Иван Гончаров (1812–1891)
Известно, что Гончаров носил визитку, серые брюки с лампасами, прюнелевые ботинки и часы на короткой цепи с брелоками. В серии очерков «Письма столичного друга к провинциальному жениху», опубликованных в журнале «Современник» в 1848 году в отделе моды, он классифицировал российских модников.
Письма написаны от человека, который обращается к своему старшему брату, с тем чтобы научить его «умению жить» — то есть следить за своей внешностью, вести себя в свете и, более того, сохранять определенный нравственный настрой.
Первый тип — «франт»: человек, умеющий безукоризненно одеваться.
«Чтобы надеть сегодня привезенные только третьего дня панталоны известного цвета с лампасами или променять свою цепочку на другую, он согласится два месяца дурно обедать. Он готов простоять целый вечер на ногах, лишь бы не сделать, сидя, складок на белом жилете; не повернет два часа головы ни направо, ни налево, чтоб не помять галстуха».
Второй тип — «лев», овладевший не одной, а всеми внешними сторонами умения жить.
«Он никогда не оглядывает своего платья, не охорашивается, не поправляет галстуха, волос; безукоризненный туалет не качество, не заслуга в нем, а необходимое условие... Это блистательная, обширная претензия: не теряться ни на минуту из глаз общества, не сходить с пьедестала, на который его возвел изящный вкус».

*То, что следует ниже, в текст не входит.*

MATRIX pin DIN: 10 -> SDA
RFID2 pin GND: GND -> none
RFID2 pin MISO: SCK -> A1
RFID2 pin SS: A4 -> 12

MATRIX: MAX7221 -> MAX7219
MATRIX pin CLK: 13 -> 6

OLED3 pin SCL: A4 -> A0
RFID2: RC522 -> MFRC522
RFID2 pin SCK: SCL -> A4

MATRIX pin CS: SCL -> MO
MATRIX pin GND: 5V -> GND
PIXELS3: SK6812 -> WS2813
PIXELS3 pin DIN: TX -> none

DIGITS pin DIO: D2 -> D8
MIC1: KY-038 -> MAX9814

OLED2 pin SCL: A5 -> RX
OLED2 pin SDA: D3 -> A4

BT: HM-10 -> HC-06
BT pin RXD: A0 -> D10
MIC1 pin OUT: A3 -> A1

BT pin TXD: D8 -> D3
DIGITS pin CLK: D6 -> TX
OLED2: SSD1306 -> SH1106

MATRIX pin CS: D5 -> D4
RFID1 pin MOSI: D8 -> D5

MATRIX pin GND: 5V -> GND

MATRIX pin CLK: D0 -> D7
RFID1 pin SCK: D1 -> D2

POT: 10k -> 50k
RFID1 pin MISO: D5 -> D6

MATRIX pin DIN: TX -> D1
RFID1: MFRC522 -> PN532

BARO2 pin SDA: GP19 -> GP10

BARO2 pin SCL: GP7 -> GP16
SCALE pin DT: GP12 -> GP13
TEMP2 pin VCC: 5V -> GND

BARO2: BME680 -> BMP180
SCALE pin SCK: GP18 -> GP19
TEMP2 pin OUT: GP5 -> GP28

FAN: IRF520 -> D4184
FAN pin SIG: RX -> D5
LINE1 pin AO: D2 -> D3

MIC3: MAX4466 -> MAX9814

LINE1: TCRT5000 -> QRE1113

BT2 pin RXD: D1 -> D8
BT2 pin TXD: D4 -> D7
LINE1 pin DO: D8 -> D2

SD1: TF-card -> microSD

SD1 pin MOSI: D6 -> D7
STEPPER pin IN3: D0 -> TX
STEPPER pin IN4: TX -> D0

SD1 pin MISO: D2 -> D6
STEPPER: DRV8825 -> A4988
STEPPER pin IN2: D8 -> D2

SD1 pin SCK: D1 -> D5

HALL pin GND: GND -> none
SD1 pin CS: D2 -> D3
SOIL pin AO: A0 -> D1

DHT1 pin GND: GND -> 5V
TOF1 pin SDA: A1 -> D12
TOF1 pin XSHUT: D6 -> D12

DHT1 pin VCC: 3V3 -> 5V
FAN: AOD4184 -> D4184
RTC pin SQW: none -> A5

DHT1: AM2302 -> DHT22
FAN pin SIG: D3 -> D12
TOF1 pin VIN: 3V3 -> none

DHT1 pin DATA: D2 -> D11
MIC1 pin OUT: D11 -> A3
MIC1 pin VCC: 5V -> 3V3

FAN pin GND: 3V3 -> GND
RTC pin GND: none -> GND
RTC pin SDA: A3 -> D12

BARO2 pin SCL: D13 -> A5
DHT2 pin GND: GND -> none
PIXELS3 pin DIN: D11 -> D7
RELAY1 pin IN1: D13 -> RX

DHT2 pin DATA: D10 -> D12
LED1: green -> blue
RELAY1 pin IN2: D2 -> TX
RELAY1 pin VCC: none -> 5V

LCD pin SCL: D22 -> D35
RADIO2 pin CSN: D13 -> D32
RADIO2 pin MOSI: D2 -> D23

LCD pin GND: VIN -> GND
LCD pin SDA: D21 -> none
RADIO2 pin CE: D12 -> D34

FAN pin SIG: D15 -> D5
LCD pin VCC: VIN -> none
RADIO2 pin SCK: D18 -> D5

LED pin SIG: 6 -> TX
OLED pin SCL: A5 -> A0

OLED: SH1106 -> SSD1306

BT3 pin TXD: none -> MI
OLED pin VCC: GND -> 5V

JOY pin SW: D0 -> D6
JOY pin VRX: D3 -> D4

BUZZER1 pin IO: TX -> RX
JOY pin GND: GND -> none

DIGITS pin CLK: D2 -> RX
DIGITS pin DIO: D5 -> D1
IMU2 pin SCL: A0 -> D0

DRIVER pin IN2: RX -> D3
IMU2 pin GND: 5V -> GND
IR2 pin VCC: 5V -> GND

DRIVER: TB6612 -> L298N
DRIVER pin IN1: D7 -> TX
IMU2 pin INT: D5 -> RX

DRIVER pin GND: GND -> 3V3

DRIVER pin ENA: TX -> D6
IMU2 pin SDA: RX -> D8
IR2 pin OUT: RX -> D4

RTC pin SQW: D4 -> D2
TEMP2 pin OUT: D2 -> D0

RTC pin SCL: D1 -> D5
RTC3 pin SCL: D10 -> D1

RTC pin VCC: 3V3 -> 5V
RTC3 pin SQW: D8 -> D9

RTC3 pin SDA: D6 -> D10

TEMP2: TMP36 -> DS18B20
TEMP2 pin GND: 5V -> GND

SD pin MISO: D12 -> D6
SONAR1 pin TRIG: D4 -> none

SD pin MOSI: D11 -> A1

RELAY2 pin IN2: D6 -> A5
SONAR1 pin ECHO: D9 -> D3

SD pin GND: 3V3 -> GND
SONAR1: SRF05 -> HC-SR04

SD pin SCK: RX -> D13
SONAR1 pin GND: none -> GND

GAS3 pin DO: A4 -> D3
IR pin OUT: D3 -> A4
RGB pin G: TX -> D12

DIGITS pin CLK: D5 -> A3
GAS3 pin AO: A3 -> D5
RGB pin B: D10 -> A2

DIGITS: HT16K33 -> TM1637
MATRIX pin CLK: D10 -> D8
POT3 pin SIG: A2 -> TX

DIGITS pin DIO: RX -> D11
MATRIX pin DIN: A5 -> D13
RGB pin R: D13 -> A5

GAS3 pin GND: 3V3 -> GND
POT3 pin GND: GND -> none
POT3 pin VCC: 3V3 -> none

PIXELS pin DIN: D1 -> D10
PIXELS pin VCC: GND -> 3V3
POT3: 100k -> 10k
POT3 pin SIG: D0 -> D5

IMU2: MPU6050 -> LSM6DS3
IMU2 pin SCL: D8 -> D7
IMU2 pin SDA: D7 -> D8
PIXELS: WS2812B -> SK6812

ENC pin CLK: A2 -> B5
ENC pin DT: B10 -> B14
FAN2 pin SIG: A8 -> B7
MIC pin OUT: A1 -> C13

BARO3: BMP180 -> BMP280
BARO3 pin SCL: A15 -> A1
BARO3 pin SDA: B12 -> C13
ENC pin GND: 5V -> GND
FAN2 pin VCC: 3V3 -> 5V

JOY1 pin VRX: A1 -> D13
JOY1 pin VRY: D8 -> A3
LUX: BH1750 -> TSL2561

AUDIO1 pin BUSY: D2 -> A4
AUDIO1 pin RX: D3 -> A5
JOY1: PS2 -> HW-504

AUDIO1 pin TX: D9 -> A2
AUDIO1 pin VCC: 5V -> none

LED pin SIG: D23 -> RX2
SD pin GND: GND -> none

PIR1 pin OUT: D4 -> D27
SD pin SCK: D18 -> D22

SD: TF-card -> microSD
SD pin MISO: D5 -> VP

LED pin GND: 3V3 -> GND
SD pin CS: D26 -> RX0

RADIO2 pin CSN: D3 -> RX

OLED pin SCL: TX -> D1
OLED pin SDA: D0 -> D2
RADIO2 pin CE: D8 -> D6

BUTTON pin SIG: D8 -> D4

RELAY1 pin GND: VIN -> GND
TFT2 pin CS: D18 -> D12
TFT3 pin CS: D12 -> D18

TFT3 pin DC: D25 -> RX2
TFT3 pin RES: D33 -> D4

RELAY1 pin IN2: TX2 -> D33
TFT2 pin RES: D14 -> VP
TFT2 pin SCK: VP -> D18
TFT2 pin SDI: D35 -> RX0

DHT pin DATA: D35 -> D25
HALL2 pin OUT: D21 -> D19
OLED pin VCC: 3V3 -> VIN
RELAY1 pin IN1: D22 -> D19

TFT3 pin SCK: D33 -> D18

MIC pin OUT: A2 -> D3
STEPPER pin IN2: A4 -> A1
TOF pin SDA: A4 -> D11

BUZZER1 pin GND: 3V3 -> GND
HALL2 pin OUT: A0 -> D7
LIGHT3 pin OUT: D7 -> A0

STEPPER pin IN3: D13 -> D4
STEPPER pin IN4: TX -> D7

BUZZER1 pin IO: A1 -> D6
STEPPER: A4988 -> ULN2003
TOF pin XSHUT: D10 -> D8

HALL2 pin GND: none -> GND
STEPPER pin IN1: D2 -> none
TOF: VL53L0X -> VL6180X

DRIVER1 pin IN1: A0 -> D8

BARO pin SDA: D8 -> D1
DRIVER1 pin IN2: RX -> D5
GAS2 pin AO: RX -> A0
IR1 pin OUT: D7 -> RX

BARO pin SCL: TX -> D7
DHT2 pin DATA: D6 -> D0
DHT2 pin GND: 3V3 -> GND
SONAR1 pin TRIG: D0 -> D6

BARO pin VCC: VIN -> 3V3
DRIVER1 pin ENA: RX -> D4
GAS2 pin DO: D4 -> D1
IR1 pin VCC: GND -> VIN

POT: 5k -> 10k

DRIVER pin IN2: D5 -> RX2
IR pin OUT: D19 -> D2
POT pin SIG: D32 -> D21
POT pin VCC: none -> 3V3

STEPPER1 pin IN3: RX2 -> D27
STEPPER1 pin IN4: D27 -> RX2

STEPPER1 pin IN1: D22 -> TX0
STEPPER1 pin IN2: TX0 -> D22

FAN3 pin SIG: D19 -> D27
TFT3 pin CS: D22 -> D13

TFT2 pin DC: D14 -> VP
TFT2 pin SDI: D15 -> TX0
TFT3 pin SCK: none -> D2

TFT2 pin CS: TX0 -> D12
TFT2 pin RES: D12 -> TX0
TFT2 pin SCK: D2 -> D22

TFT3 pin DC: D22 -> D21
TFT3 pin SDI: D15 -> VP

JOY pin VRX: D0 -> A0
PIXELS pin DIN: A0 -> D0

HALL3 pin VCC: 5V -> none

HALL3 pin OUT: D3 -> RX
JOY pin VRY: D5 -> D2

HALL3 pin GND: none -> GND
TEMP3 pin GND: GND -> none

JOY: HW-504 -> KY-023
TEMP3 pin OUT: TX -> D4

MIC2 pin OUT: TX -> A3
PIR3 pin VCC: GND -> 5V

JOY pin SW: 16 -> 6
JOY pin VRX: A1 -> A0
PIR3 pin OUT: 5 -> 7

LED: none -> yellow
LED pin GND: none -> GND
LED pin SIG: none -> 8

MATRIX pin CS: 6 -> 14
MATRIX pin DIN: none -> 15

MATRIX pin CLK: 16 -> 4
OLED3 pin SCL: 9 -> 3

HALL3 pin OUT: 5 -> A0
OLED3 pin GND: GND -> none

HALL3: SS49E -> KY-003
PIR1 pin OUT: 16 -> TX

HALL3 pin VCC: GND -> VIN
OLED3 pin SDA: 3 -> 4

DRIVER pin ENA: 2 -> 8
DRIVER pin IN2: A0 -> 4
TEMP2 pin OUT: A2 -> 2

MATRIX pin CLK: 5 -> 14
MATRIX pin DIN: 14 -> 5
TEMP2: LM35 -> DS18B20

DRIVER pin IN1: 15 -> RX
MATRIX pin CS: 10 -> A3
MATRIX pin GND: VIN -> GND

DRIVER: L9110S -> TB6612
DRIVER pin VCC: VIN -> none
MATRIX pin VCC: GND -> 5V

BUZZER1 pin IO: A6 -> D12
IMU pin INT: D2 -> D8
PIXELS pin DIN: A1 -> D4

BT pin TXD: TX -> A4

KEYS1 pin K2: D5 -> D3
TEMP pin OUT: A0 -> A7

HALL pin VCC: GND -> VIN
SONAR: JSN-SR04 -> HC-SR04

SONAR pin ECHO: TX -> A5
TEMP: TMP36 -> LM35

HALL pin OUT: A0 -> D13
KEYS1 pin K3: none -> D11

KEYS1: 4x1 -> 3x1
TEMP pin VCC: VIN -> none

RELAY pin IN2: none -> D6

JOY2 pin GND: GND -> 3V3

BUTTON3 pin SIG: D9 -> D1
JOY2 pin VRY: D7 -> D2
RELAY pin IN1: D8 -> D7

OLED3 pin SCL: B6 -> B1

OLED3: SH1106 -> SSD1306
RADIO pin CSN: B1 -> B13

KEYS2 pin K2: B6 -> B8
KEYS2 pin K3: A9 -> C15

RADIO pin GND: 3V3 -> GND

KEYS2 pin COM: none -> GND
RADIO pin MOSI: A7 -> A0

Поскольку лев чувствует, что будет в моде завтра, он становится лидером моды — ему все подражают.
Третий тип — человек хорошего тона. Он в первую очередь занят удовлетворением собственных потребностей — и делает все так, как ему лично нравится, а не чтобы произвести наибольший эффект на окружающих. При этом у него хороший вкус и он прекрасно умеет обращаться с людьми:
«Человек хорошего тона никогда не сделает резкой, угловатой выходки, никогда не нагрубит, ни нагло, ни сентиментально ни на кого не посмотрит и вообще ни с кем ни в каком случае неуклюже, по‑звериному, не поступит. Он при встрече в первый раз с человеком не обдаст его, ни с того ни с сего, ни холодом, ни презрением, не станет и юлить перед ним; не попросит у него денег взаймы и, разумеется, не даст и своих».
И наконец, четвертый типаж — порядочный человек, который сочетает наружное с внутренним, нравственным: он не может нарушить кодекс чести — например, обмануть, не отдать долг или смошенничать, играя в карты. Именно человек, принадлежащий к четвертому типу, может войти в «избранное, изящное общество», которое «везде, на всей земле одно и то же, и в Вене, и в Париже, и в Лондоне, и в Мадриде. Оно, как орден иезуитов, вечно, несокрушимо, неистребимо, несмотря ни на какие бури и потрясения; так же, как этот орден, оно имеет свое учение, свой, не всем доступный, устав и так же держится одним духом, несмотря на мелочное различие форм, одною целию всегда и везде — распространять по лицу земли великую науку — уменье жить».